To make a meaningful impact from an AI and sustainability perspective, it is essential to not only identify and improve environmental factors, but also prioritize those that are competitive and beneficial to the business [
42]. This means effectively reducing waste and better classifying product defects to gain competitiveness of yielding eco-friendly products. Even small reductions, if widely adopted, can collectively lead to significant environmental benefits. These changes can establish a new paradigm where small but meaningful actions collectively address the critical issue of environmental waste.
In manufacturing, achieving this balance requires a focused approach to AI advancement that values efficiency and environmental consciousness. By optimizing data based on well-defined parameters, AI systems can attain high precision in identifying high-quality products versus defective ones, effectively reducing production waste and improving product quality. This optimized approach supports manufacturing efficiency and strengthens organizations’ competitive edge by enabling consistent, high-quality outcomes.
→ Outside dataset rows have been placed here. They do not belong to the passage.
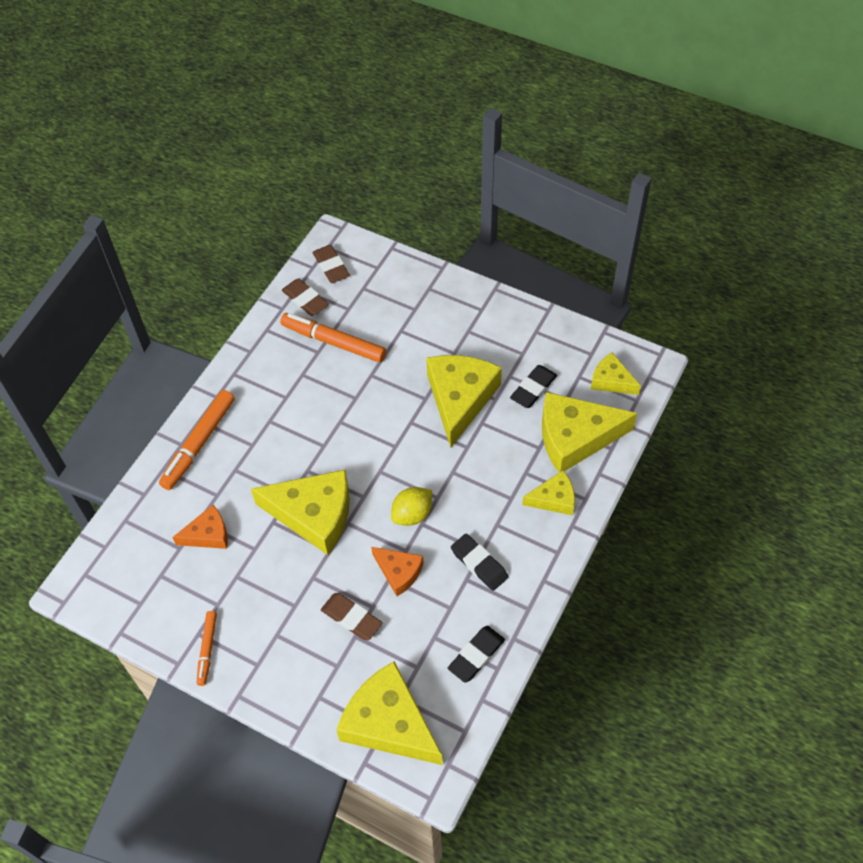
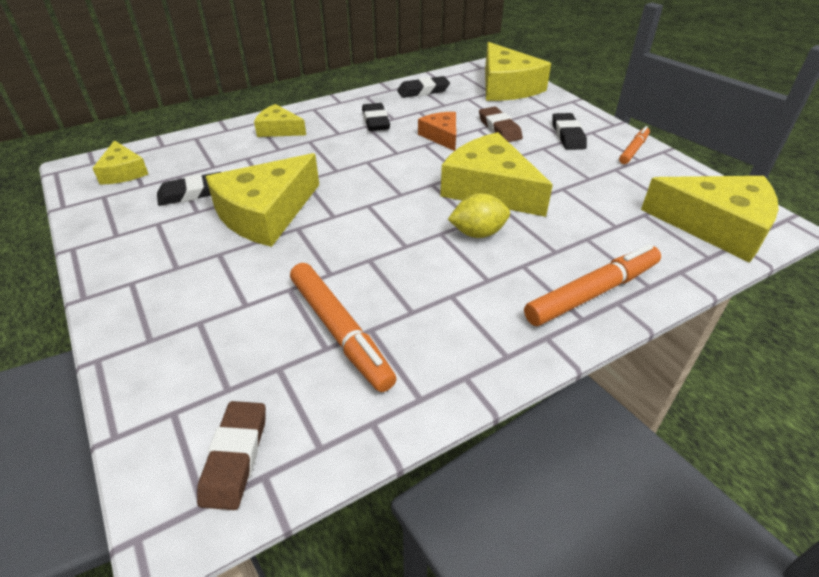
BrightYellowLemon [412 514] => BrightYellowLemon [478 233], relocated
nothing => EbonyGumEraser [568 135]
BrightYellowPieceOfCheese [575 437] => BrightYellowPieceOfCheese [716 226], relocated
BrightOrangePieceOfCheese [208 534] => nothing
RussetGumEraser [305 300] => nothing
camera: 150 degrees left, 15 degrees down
A key consideration for sustainable AI-driven manufacturing is the use of optimized datasets. With refined data, companies can deploy simpler models that maintain high accuracy without relying on complex, parameter-heavy systems. This reduction in model complexity lowers computational demands, creating direct cost benefits and facilitating accessible AI solutions of sustainable manufacturing across industries.
Furthermore, when optimization is guided by standardized values, it allows for accurate differentiation between acceptable and defective products, further reducing waste and enhancing resource efficiency. This technique helps companies secure a competitive edge while addressing pressing environmental issues. Additionally, integrating domain-specific knowledge into AI models, especially regarding features impacting product defects, can exponentially increase the potential of refined data usage, enabling higher accuracy with lower computational costs.
Such targeted refinement also enhances model interpretability, allowing teams to pinpoint defect sources and implement proactive quality control measures, shifting manufacturing from a reactive to a predictive process.
In conclusion, as AI continues to evolve within manufacturing and other sectors, the focus should be on building impactful and sustainable solutions. By advancing cost-effective, accurate, and environmentally conscious AI methodologies, this study highlights AI’s potential to improve quality and reduce waste in manufacturing. Future research should prioritize integrating domain expertise, targeted feature identification, and optimized data practices to foster intelligent, efficient, and sustainable progress across industries.